BackPage.Com is an online advertising site, similar to Craig's List. But it's also notorious for hosting an adult section that has long been accused of providing a platform for online sex trafficking. This week BackPage executives suspended the adult section on the eve of their scheduled testimony before a Congressional Committee. The controversial website has had a major impact locally.
Audrey Morrissey, who was prostituted at age 14, has worked for years to keep girls and women out of what she calls... 'the life'. And Morrissey says Backpage-dot-com is leading many toward the same horrible fate that she endured:
"The stories I've heard of girls being in these hotel rooms, their pictures are taken, the ads are posted on BackPage; a series of strange men are coming in and a lot of times it's not always just simply about you know being paid for sexual act, that's a rape within itself. But but that's not the worst that happens behind those closed doors."
Morrissey is with My Life My Choice, which advocates on behalf of exploited girls and women. She says the language in the ads posted on Backpage's adult section were sometimes subtle, but sex buyers know it will get them close enough to what they want.
"If you just put a person in a room, without the ads how would anyone know that they're in that room? Like how is that possible? So Back Page is playing a huge role in children and a lot of adult women that are being forced into this life."

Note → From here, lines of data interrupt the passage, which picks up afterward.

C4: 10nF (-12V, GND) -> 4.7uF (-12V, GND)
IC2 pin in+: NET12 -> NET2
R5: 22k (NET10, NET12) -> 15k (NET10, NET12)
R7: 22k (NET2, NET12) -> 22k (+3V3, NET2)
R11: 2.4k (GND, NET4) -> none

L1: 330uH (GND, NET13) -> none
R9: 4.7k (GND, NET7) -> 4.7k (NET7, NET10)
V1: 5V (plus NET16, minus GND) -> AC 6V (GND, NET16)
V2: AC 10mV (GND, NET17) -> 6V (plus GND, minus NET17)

A 2016 US Senate report described BackPage as "the largest commercial sex services advertising platform in the United States". But BackPage executives counter that they provided just an advertising service and deny knowledge of any ads that intentionally facilitated prostitution. In a statement, executives say they were forced to close the website's adult section because of - quote - "government censorship." The move to close the adult section came just hours before BackPage CEO Carl Ferrer appeared before a Senate hearing on Tuesday. Ferrer refused to answer his senate inquisitors.

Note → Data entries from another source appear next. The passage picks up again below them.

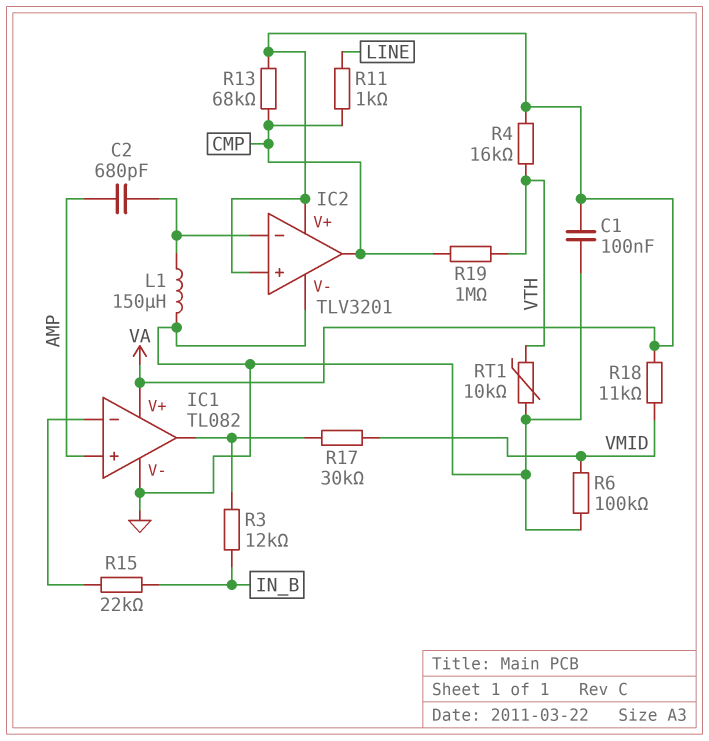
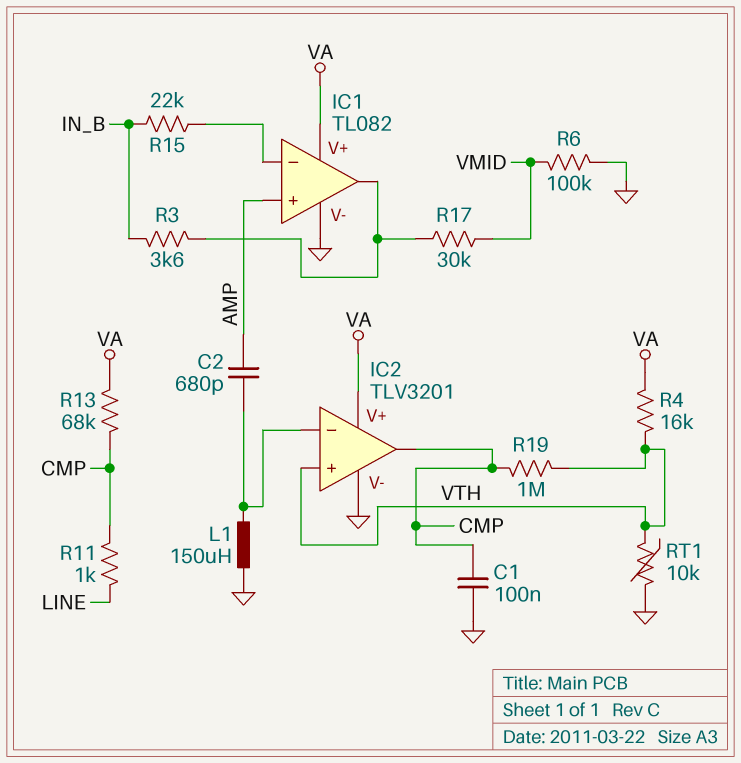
C1: 100nF (GND, VA) -> 100nF (CMP, GND)
IC2 pin in+: VA -> VTH
R3: 12k (IC1/out, IN_B) -> 3.6k (IC1/out, IN_B)
R18: 11k (VA, VMID) -> none

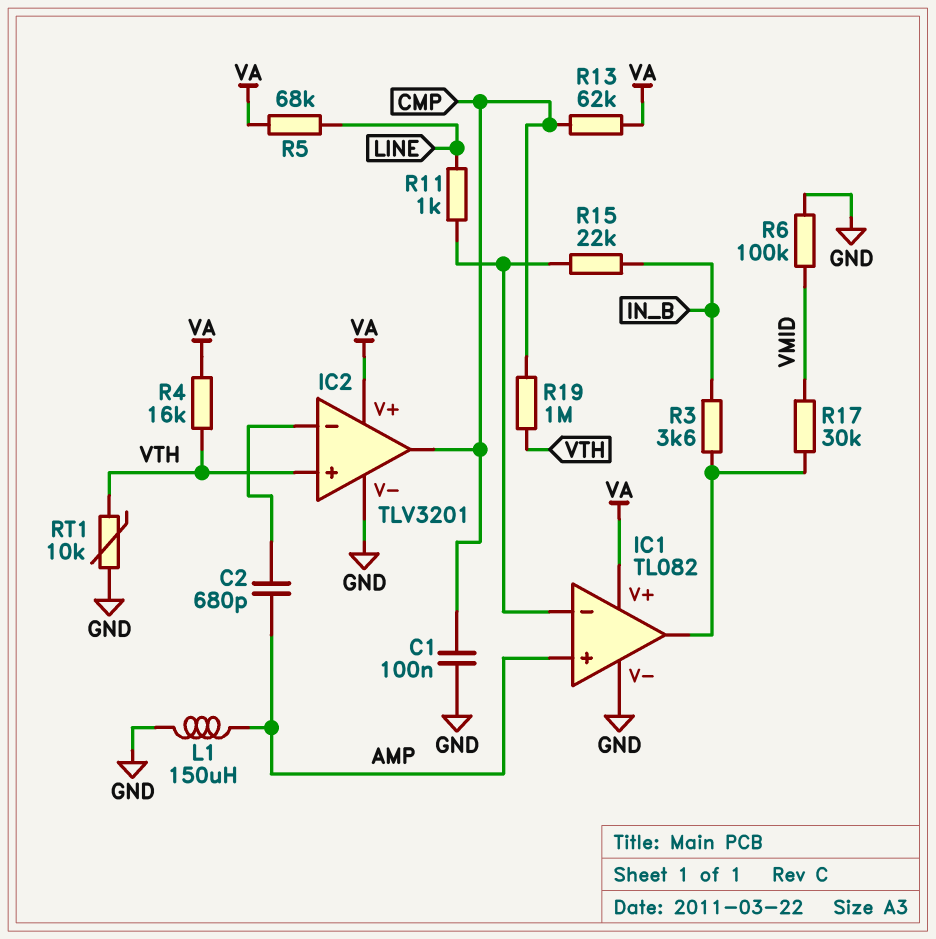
L1: 150uH (GND, IC2/in-) -> 150uH (AMP, GND)
R5: none -> 68k (LINE, VA)
R11: 1k (CMP, LINE) -> 1k (IC1/in-, LINE)
R13: 68k (CMP, VA) -> 62k (CMP, VA)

John Montgomery, with the Boston law firm Ropes and Gray, represents three survivors of underage sex trafficking. The law firm has sued Ferrer and Backpage -- unsuccessfully so far -- for supporting online trafficking and petitioned the Supreme Court last August to hear their complaint. But federal law largely indemnifies websites that claim any illegal content they hosted was without their knowledge. And, Montgomery says, the federal courts are eager to punt the issue back to Congress.
"And So it's perhaps just coincidental that the very day that the Supreme Court of the United States declined to hear our case, the US Senate issued a report, which in graphic detail charged that BackPage— just as we have been claiming for several years— engaged in the intentional criminal conduct facilitating the trafficking of children."
Massachusetts Attorney General Maura Healey supported the Ropes and Gray lawsuit. And in a statement reacting to the BackPage announcement, Healey says - somewhat cautiously - that if the website is truly removing adult ads, she is pleased. But some anti-traffickers say they have every reason to doubt the sincerity of the Backpage.
Ashley Lyons, a human trafficking survivor with the Eva Center for Women, says when she checked the BackPage site after they pledged to close the adult section and its adult ads she found:
"...Censored, censored, censored, on all the adult ads. But then using my common sense and my experience, having worked in this field for some time now, I went over to the dating ads—similar to what happened when Craig's List shut down its adults jobs page, its escort page—unfortunately [they] just switched over to a different link on the page, on the exact same page-- the dating ads. And it's all the same women in the same ads."
Meanwhile, a local group called the Sex Workers Outreach Project or SWOP-Boston, which advocates on behalf of people in the sex trade, says Backpage's closure of the adult section closure removes - to paraphrase - a low-cost way for some of the most marginalized individuals in the adult industry… to earn a living.”
Cherie Jimenez doesn’t buy it.
"You can’t address trafficking unless you address prostitution."
Jimenez is executive director of the Eva Center.
"I've seen this industry grow, become more brutal than it ever was. Women that come through our programs are usually in coercive relationships. The economic disparity has driven so many young people vulnerable to this, so we need to end this. It’s harmful. It is a harmful practice."
Jimenez says she hopes the controversy will lead to a larger discussion about prostitution and human trafficking.